In the early days of the independent advisory industry, virtually all advisors had been brokers or insurance agents in their previous careers.
In their prior lives, which largely entailed sales, most advisors received professional sales training. A major part of that training this rule: "Never talk about price, until you've fully explained what the prospect will get for the money."
For younger advisors without sales training, I should mention that the reasoning behind this rule was simple; a prospect cannot determine if a price is fair without knowing what he or she is paying for. By not describing your products or services first, you run the risk that a prospect will form an impression based solely on price, which you'll have a difficult time changing.

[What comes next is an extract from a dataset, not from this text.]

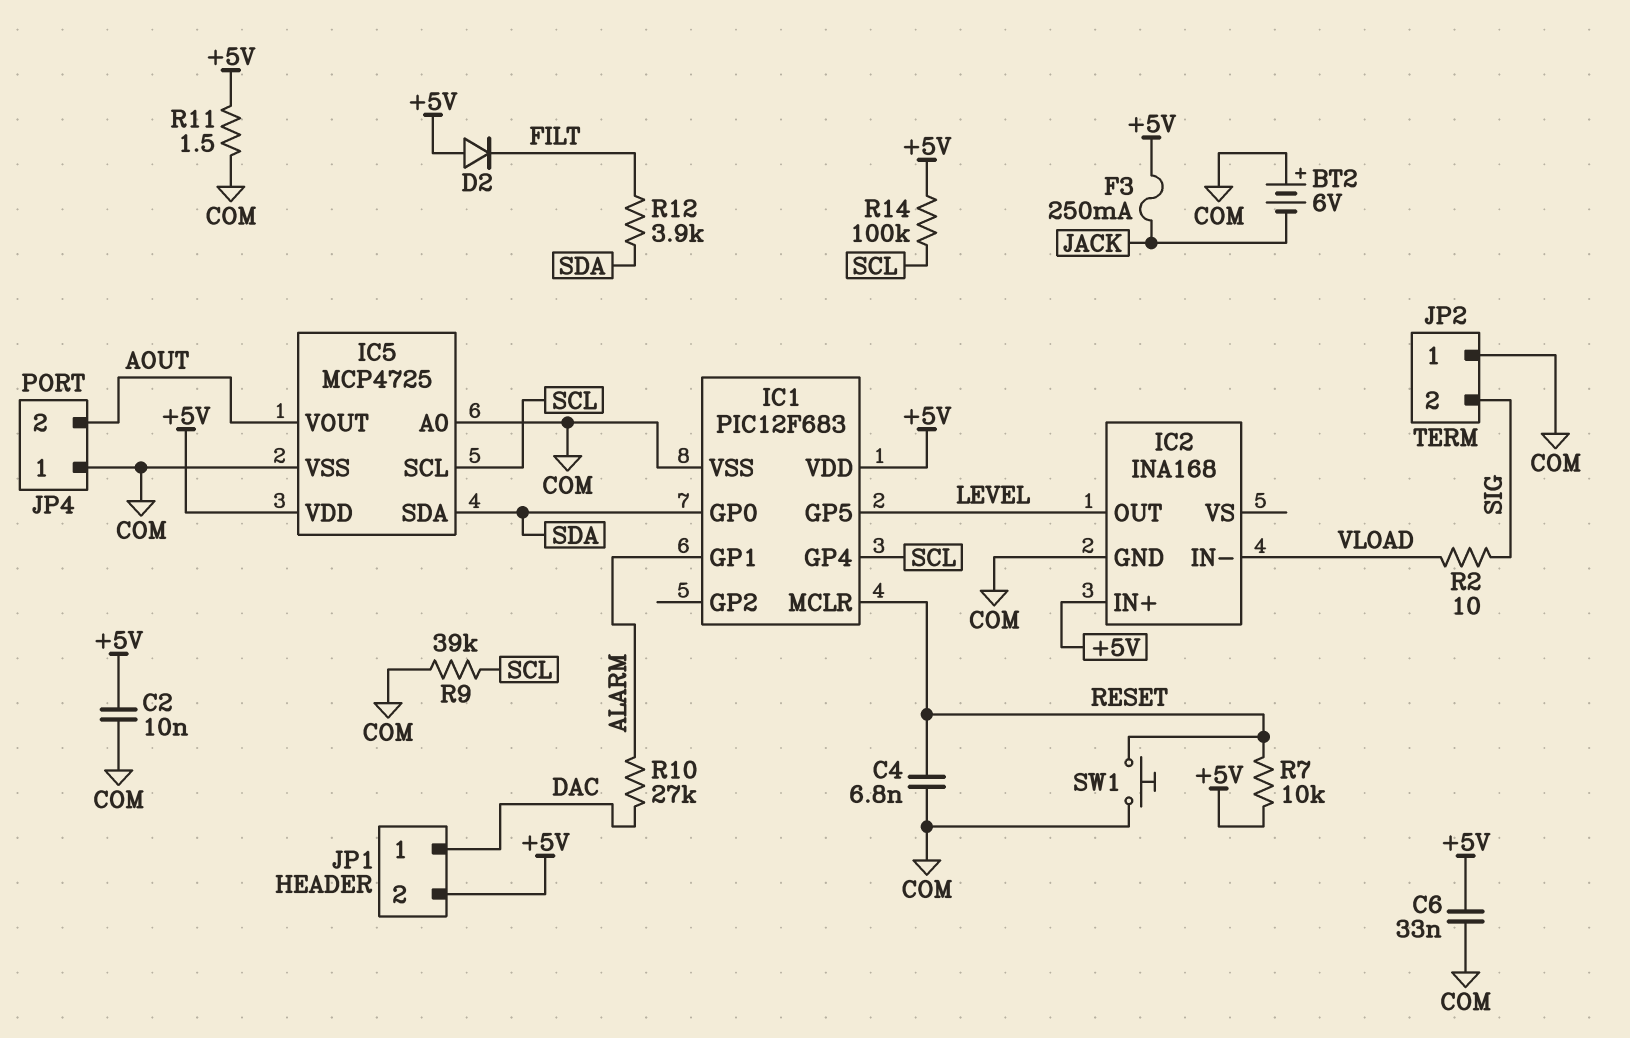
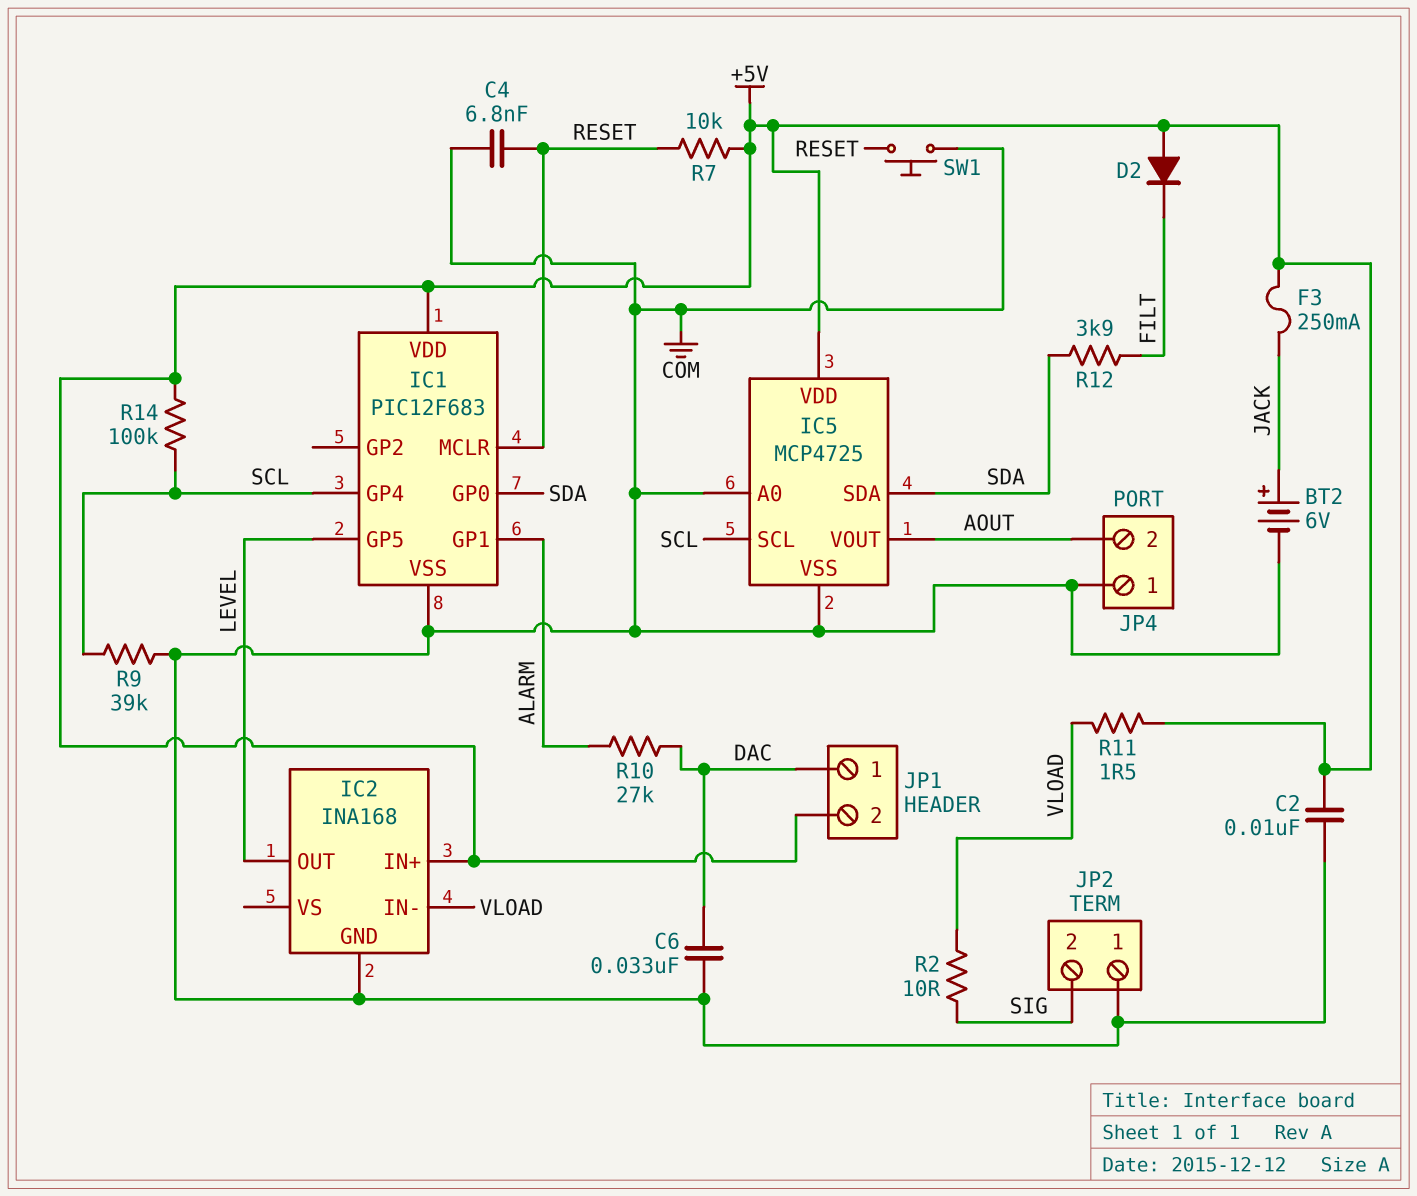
BT2: 6V (plus COM, minus JACK) -> 6V (plus JACK, minus COM)
C6: 33nF (+5V, COM) -> 33nF (COM, DAC)
R11: 1.5 (+5V, COM) -> 1.5 (+5V, VLOAD)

This old sales wisdom crossed my mind the other day, while I thinking about how owner advisors should talk to employees about new compensation structures. In my experience, most firm owners are inclined to talk about a new comp structure and get input before they decide on what possible revisions will look like.

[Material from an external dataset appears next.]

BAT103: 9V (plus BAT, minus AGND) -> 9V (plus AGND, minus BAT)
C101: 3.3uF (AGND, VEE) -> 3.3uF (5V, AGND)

This practice is a mistake. Like the salesmen of old, firm owners who talk to employees about compensation before they've actually created a new compensation structure are asking for trouble — often big trouble.

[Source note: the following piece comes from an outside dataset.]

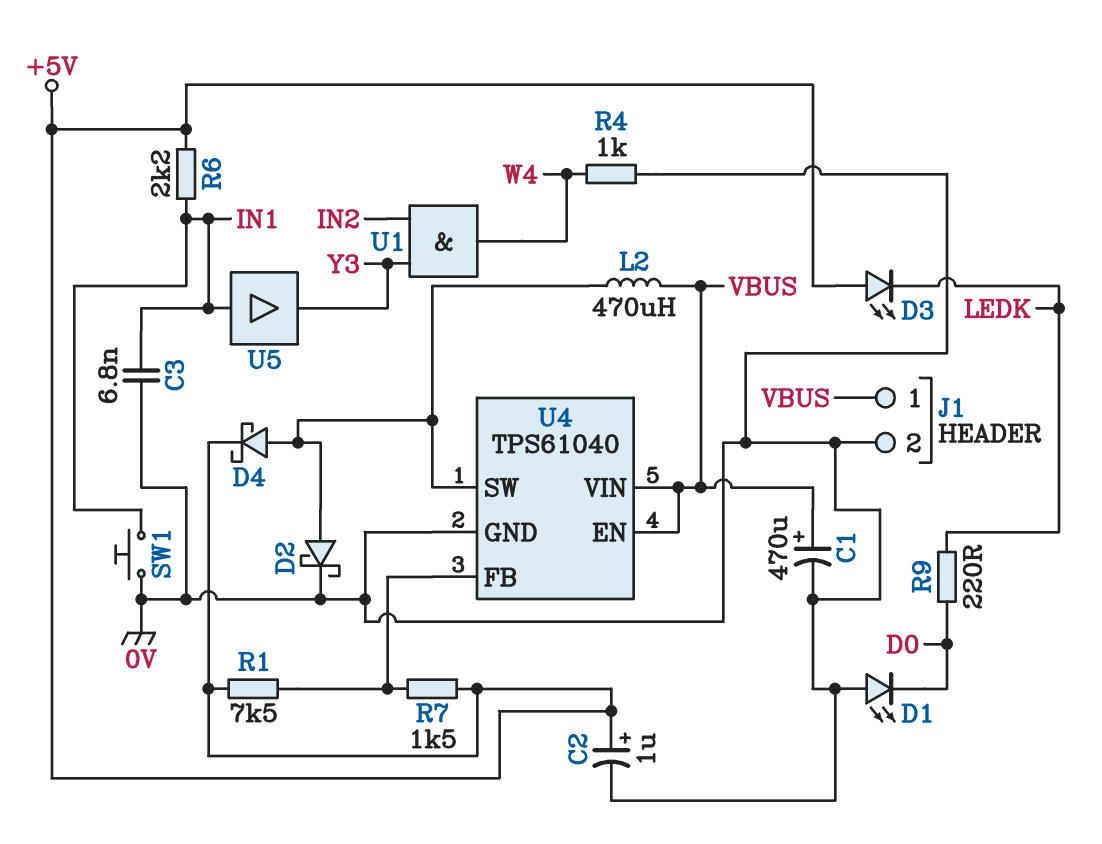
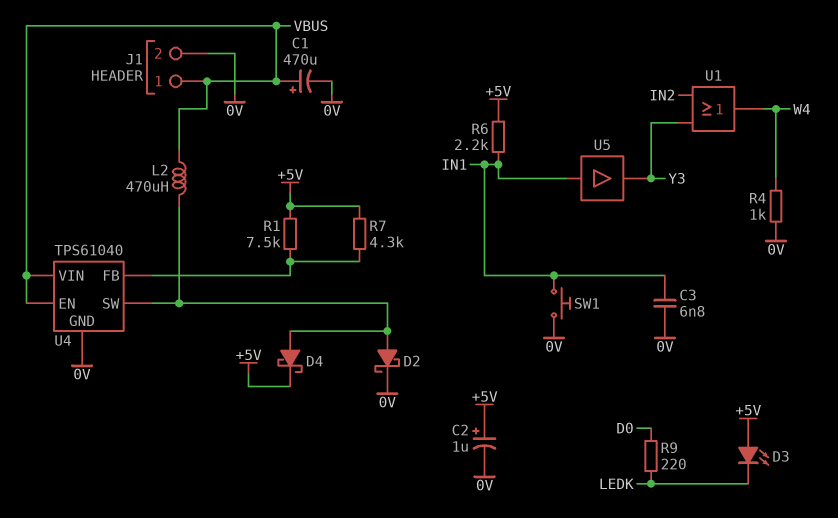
D1: LED (A 0V, K D0) -> none
R7: 1.5k (+5V, U4/FB) -> 4.3k (+5V, U4/FB)
U1: AND (in IN2, in Y3, out W4) -> OR (in IN2, in Y3, out W4)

Here are some of the major reasons why:
1. The comp structure could change from what you were initially considering before you introduce it, which is usually a good thing.
But not always. Bad things can happen when some, most or all employees like the comp plan better before your brilliant changes.
The problem is that you effectively have given them a negotiating position against what you've decided to do. You must have thought the old plan was pretty good or you wouldn't have told them about it.
Any good sales person will tell you, it's a lot easier to sell something you firmly believe in than to persuasively explain why you've changed your mind.